A new North Carolina elections board expected to try and resolve the nation's last unsettled congressional race is now in place.

Democratic Gov. Roy Cooper appointed the reconstituted board's five members Thursday from nominees offered by the two major political parties. Three are Democrats and two are Republicans, in keeping with tradition that the governor's party gets the majority of seats.

In a statement, the board said the panel should meet in February to consider evidence in the 9th Congressional District election, with board members setting a specific date next week. The previous board refused to certify the November results because of alleged absentee ballot irregularities.

Republican Mark Harris leads Democrat Dan McCready by 905 votes.
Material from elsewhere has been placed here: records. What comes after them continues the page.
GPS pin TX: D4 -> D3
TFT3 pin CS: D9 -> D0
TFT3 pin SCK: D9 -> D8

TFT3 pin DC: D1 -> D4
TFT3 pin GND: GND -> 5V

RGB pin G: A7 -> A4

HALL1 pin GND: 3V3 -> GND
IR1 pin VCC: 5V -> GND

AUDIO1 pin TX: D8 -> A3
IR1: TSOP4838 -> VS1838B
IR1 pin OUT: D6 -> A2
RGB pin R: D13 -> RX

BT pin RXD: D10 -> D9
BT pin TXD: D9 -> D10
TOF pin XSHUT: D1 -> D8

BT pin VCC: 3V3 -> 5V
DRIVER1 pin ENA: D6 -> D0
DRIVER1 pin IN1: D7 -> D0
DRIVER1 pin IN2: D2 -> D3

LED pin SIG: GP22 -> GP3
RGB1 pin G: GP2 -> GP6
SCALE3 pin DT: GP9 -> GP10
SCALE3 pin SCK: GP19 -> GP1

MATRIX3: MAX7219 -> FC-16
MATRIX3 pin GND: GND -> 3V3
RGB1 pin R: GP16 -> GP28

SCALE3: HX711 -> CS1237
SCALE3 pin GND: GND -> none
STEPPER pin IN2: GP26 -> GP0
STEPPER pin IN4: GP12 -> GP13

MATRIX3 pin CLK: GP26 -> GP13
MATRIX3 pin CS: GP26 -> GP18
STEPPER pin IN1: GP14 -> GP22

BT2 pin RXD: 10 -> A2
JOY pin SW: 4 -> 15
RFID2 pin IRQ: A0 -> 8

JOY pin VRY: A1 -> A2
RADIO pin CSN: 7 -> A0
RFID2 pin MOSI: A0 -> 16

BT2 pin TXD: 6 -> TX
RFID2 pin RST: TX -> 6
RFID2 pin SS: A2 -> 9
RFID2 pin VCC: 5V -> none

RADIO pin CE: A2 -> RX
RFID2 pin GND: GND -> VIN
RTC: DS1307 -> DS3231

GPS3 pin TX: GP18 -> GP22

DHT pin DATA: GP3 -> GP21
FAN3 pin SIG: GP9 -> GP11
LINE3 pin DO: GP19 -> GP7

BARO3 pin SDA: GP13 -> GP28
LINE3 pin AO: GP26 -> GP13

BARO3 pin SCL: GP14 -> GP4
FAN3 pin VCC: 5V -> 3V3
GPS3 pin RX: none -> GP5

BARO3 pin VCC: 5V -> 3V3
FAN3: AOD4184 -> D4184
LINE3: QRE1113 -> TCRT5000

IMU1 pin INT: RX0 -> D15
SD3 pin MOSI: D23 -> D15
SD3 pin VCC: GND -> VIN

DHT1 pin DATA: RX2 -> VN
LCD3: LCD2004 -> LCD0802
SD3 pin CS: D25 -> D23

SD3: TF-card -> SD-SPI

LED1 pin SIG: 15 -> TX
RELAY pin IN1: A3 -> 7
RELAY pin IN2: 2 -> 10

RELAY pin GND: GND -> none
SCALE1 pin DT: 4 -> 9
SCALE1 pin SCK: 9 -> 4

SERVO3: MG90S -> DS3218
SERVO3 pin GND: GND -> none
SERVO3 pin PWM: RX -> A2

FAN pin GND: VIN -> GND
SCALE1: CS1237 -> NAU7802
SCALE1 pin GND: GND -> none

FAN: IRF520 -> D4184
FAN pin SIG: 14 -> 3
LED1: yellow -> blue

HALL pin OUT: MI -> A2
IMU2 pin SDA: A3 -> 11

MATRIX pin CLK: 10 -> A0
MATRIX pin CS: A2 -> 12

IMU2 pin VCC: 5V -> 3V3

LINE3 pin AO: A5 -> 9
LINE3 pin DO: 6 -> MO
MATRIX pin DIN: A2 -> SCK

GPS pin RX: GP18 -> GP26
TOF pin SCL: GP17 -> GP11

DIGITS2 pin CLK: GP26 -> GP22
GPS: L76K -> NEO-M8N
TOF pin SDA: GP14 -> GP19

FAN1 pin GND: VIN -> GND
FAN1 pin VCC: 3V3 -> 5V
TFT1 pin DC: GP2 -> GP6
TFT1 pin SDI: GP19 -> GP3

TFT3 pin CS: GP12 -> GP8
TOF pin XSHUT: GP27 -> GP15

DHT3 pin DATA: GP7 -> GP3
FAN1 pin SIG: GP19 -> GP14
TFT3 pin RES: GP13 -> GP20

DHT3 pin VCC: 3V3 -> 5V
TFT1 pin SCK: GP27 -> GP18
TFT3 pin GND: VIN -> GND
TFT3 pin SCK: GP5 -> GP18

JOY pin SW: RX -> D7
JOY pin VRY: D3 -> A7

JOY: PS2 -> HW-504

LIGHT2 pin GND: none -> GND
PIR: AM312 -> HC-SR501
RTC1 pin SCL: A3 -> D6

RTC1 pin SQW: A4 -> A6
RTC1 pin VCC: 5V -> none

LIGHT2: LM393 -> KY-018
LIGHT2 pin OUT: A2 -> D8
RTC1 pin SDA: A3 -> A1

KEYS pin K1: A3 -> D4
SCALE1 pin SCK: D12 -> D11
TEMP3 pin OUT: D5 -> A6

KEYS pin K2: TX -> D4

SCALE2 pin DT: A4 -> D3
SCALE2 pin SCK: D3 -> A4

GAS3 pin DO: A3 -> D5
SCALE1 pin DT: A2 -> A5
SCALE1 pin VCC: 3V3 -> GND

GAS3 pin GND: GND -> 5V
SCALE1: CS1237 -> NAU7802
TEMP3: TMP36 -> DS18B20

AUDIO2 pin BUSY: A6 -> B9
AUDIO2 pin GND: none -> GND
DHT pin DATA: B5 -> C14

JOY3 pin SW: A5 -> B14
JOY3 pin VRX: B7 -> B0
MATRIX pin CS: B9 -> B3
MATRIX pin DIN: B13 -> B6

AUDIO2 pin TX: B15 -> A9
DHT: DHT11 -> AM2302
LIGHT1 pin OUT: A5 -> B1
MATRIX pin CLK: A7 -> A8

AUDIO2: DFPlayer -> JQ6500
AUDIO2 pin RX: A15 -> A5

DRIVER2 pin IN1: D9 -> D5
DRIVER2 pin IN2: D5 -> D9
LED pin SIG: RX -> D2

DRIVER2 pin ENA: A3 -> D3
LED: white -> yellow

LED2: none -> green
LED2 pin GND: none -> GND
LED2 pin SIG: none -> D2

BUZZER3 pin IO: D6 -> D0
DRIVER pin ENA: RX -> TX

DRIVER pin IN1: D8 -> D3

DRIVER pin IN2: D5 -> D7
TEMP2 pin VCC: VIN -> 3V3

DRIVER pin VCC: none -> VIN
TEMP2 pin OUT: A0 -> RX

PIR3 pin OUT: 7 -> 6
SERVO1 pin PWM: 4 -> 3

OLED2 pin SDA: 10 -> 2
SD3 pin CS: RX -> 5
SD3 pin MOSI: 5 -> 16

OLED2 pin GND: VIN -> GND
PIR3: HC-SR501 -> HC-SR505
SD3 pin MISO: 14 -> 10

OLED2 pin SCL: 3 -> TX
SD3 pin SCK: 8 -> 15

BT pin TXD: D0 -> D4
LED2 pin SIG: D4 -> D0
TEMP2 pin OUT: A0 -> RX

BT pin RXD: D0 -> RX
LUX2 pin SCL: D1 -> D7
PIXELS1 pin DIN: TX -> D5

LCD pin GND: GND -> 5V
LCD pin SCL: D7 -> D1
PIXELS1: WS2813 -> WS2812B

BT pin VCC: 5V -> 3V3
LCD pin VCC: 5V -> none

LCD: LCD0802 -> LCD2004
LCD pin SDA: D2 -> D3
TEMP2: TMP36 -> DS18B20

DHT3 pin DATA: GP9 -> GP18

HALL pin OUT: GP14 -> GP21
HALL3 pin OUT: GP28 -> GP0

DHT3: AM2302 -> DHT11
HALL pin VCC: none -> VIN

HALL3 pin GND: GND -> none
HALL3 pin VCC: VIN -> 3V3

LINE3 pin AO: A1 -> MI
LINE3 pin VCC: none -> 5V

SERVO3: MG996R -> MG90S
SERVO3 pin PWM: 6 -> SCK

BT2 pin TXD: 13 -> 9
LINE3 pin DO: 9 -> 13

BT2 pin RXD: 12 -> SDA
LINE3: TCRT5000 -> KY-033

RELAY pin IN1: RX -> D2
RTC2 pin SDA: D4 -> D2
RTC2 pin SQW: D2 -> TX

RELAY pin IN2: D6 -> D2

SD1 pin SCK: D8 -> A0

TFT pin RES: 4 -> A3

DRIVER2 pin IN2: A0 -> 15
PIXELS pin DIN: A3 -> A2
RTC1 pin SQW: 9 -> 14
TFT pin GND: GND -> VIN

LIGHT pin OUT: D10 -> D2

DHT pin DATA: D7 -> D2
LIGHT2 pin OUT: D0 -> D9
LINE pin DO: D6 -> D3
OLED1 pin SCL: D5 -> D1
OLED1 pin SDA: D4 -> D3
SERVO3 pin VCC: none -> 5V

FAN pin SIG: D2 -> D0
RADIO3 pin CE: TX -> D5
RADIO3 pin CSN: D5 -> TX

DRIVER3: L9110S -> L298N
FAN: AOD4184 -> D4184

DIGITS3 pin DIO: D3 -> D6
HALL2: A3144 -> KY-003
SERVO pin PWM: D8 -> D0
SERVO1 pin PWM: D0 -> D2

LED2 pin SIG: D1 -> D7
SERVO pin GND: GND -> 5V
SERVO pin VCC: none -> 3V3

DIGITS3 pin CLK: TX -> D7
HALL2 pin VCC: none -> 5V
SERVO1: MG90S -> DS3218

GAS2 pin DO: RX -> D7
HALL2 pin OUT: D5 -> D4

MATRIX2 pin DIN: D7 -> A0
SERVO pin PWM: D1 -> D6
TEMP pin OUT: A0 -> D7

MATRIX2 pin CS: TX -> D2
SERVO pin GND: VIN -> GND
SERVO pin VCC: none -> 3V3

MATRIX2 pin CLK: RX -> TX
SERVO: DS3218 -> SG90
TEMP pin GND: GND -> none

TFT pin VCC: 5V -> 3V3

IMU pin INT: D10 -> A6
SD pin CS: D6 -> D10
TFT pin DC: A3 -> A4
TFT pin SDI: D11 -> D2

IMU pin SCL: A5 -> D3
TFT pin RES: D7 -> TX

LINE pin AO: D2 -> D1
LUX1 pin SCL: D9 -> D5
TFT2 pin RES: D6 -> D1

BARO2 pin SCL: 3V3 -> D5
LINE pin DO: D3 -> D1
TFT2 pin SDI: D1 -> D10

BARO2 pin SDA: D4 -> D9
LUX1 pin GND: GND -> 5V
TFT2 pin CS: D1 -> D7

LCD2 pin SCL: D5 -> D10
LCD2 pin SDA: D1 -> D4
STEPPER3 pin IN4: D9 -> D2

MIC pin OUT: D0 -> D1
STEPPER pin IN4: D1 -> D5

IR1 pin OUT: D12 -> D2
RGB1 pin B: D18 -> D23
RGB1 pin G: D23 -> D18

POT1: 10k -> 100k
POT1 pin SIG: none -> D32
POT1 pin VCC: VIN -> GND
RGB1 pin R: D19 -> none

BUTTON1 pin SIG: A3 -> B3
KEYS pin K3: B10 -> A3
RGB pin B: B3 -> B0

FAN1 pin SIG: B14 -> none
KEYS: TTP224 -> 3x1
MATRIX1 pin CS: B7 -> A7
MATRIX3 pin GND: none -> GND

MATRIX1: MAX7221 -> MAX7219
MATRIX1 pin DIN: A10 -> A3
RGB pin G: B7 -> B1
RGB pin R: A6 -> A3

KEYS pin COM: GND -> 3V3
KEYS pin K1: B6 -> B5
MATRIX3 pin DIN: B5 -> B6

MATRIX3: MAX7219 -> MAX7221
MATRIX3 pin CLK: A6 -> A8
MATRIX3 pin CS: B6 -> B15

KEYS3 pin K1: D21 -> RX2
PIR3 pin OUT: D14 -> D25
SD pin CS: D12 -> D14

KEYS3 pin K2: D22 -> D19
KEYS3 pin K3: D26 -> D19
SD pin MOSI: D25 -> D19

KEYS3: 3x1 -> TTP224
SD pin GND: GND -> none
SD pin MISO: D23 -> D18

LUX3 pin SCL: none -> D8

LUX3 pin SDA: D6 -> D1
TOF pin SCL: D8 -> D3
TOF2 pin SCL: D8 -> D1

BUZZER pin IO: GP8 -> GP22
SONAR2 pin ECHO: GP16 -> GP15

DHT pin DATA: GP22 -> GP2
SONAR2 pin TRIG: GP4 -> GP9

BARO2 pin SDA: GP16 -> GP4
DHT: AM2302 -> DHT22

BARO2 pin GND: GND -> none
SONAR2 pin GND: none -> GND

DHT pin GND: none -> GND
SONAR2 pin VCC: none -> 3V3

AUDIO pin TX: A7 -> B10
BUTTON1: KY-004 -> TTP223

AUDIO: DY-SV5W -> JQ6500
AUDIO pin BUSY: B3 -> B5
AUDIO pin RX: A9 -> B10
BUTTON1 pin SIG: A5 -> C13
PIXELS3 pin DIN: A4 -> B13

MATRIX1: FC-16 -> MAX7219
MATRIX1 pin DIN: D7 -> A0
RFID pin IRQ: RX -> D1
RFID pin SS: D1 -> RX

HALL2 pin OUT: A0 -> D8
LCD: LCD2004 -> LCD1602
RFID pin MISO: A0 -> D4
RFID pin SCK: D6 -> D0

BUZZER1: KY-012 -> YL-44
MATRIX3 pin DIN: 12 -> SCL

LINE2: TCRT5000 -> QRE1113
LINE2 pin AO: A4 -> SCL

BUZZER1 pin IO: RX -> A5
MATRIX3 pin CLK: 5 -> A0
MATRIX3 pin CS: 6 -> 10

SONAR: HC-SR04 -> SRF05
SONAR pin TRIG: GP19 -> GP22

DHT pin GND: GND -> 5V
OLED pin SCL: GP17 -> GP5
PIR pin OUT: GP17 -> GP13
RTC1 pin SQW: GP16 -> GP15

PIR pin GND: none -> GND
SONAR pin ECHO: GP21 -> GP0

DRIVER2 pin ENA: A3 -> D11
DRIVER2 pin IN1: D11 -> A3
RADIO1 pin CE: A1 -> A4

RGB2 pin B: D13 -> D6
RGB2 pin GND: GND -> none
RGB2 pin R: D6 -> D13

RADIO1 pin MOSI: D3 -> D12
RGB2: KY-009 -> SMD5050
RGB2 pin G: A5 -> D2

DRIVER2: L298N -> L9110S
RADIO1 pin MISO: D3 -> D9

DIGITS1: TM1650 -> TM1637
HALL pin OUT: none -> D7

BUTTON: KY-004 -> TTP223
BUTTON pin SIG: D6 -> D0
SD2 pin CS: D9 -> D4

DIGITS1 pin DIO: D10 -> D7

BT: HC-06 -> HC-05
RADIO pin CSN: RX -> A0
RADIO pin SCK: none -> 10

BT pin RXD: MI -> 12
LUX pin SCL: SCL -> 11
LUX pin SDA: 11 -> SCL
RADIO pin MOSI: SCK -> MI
The new board could declare a winner or order a new election. The focus of the investigation by board staff has been on a Bladen County political worker who worked to support Harris' campaign and was hired at the candidate's insistence.

The new board includes three former state board members, two of whom served on the most recent board. That nine-member panel was terminated in late December because judges ruled it was unconstitutional, the result of a two-year-long fight between Cooper and Republican leaders at the General Assembly over the board's partisan composition and who chose members.

The dissolution meant there was no board in place to act for more than a month because the law creating the replacement board didn't start until Thursday. Harris tried unsuccessfully to get a judge to order the board's executive director to certify the race results during that gap.

The new board met briefly later Thursday by phone and elected Charlotte attorney Bob Cordle as chairman. He served on the board for several years until 2013. Other Democratic members are recent board member Stella Anderson of Boone and Durham lawyer Jeff Carmon. The appointed Republicans are recent board member Ken Raymond of Winston-Salem and David Black, a Concord business executive.

State law requires that while three "yes" votes would be needed to certify Harris the winner, ordering a new election would require four votes, meaning some bipartisanship. Democrats now running the U.S. House of Representatives, which is the ultimate judge of its membership, have suggested they may examine the race no matter what the elections board does.

Laws over the past two years had combined the duties of election administration with government ethics enforcement in one board. The law finalized last month again separated those duties, as it had been for decades.

The legislature began Thursday the process of appointing four members of the newly-constituted State Ethics Commission. A bill clearing a Senate committee would appoint three former legislators — including ex-House Speaker Carl Stewart Jr. — and former university administrator Clarence Newsome. Cooper gets to appoint another four.